Question / Help Stuttering when recording from Avermedia Live Gamer Portable 2

Haiku_Oezu

New Member
Hey everyone,
I'm writing in the hopes that somebody can help me out here. I have an Avermedia Live Gamer Portable 2 capture card that I'm trying to use to record Nintendo Switch footage.
The card is correctly detected in OBS and I'm able to get both video and audio just fine. However as I played back some of my 1080p60 recordings I noticed there's some very visible "hitching" or "stuttering", like the video is clearly 60fps but it appears to be dropping frames here and there.

Thinking maybe the card just wasn't up to par I installed Windows on my iMac 5K (specs in the log file) and used both Avermedia's RECentral and OBS to record some footage, which doesn't actually have any stuttering whatsoever, footage is as smooth as it appears from the console itself.

I'm honestly confused, especially because the little stat window doesn't show any dropped frames (well technically it shows a few at the very beginning but the video consistently stutters throughout)
I have tried both x264 and Apple's Hardware encoder but none give me smooth video, with x264 being the worst offender.

Is there something I should try investigating to find the cause? Here's my log file
https://obsproject.com/logs/eekOcO4enPI-EOW_

And these are my video source settings
https://d.pr/i/bF9s78
https://d.pr/i/XGKhkd

Here's a video sample (128MB), make sure to click download as I'm pretty sure Droplr re-encodes the preview
https://d.pr/v/DkrAwl
Pay attention at the way the camera zooms in when Pikachu gets closer to Ryu, the motion is visibly choppy but in game it zooms in smoothly
 
Last edited:

Narcogen

Active Member
Apps like RECentral work differently than OBS; they don't do compositing and so use fewer resources, especially on the GPU side.

On the same hardware, OBS will generally perform better on Windows than on MacOS because of the nature of certain elements of the OS-- there are also features on MacOS that are missing.

The hardware encoder options on Windows, for instance, are much better than on MacOS-- the only one available on MacOS is equivalent to the worst one available on Windows (QuickSync).

1080p60 is challenging. If you don't need compositing or streaming because you're just trying to record directly from a console, then you don't need OBS-- you can use ShadowPlay, RECentral, etc.

If you have Windows installed on the same hardware and don't need to use MacOS for recording, then don't-- you will get better performance from the same hardware on Windows.
 

Haiku_Oezu

New Member
Apps like RECentral work differently than OBS; they don't do compositing and so use fewer resources, especially on the GPU side.

On the same hardware, OBS will generally perform better on Windows than on MacOS because of the nature of certain elements of the OS-- there are also features on MacOS that are missing.

The hardware encoder options on Windows, for instance, are much better than on MacOS-- the only one available on MacOS is equivalent to the worst one available on Windows (QuickSync).

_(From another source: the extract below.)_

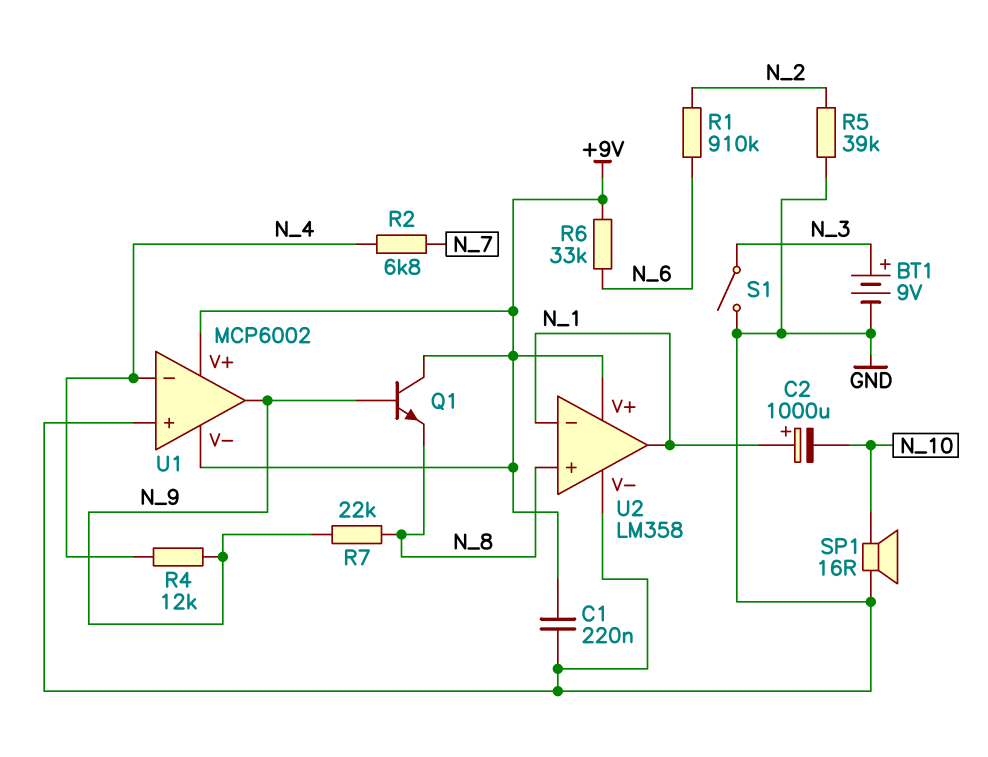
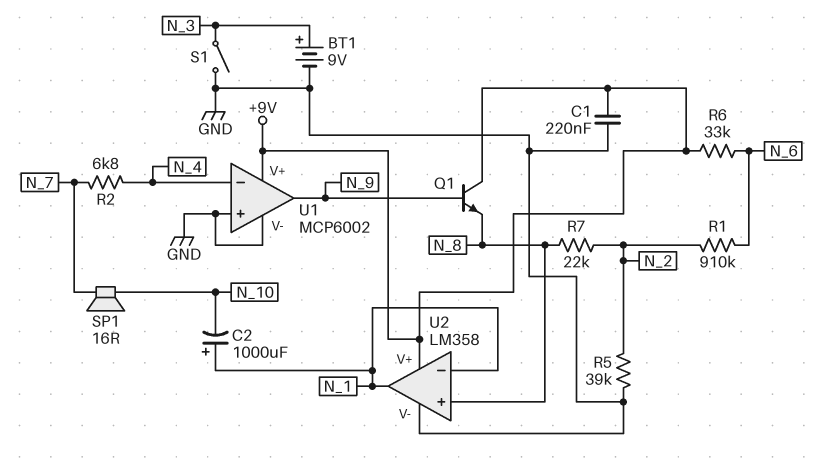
R4: 12k (N_4, N_9) -> none
R7: 22k (N_8, N_9) -> 22k (N_2, N_8)
SP1: speaker 16R (GND, N_10) -> speaker 16R (N_7, N_10)
U1 pin V-: +9V -> GND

1080p60 is challenging. If you don't need compositing or streaming because you're just trying to record directly from a console, then you don't need OBS-- you can use ShadowPlay, RECentral, etc.

If you have Windows installed on the same hardware and don't need to use MacOS for recording, then don't-- you will get better performance from the same hardware on Windows.
I figured that might be the case but why am I not getting any dropped frames in my stats window or the log file? I'm a little confused as to why there's no evidence of the stuttering.

After I posted this I've done some experiments and I noticed that enabling buffering in the video source pretty much fixes the issue (save for the occasional frame drop if I'm doing GPU/CPU intensive tasks while the recording is going)

EDIT: Oh yeah forgot to mention, this also happens when recording at 720p60; no dropped frames are reported but the video is visibly choppy.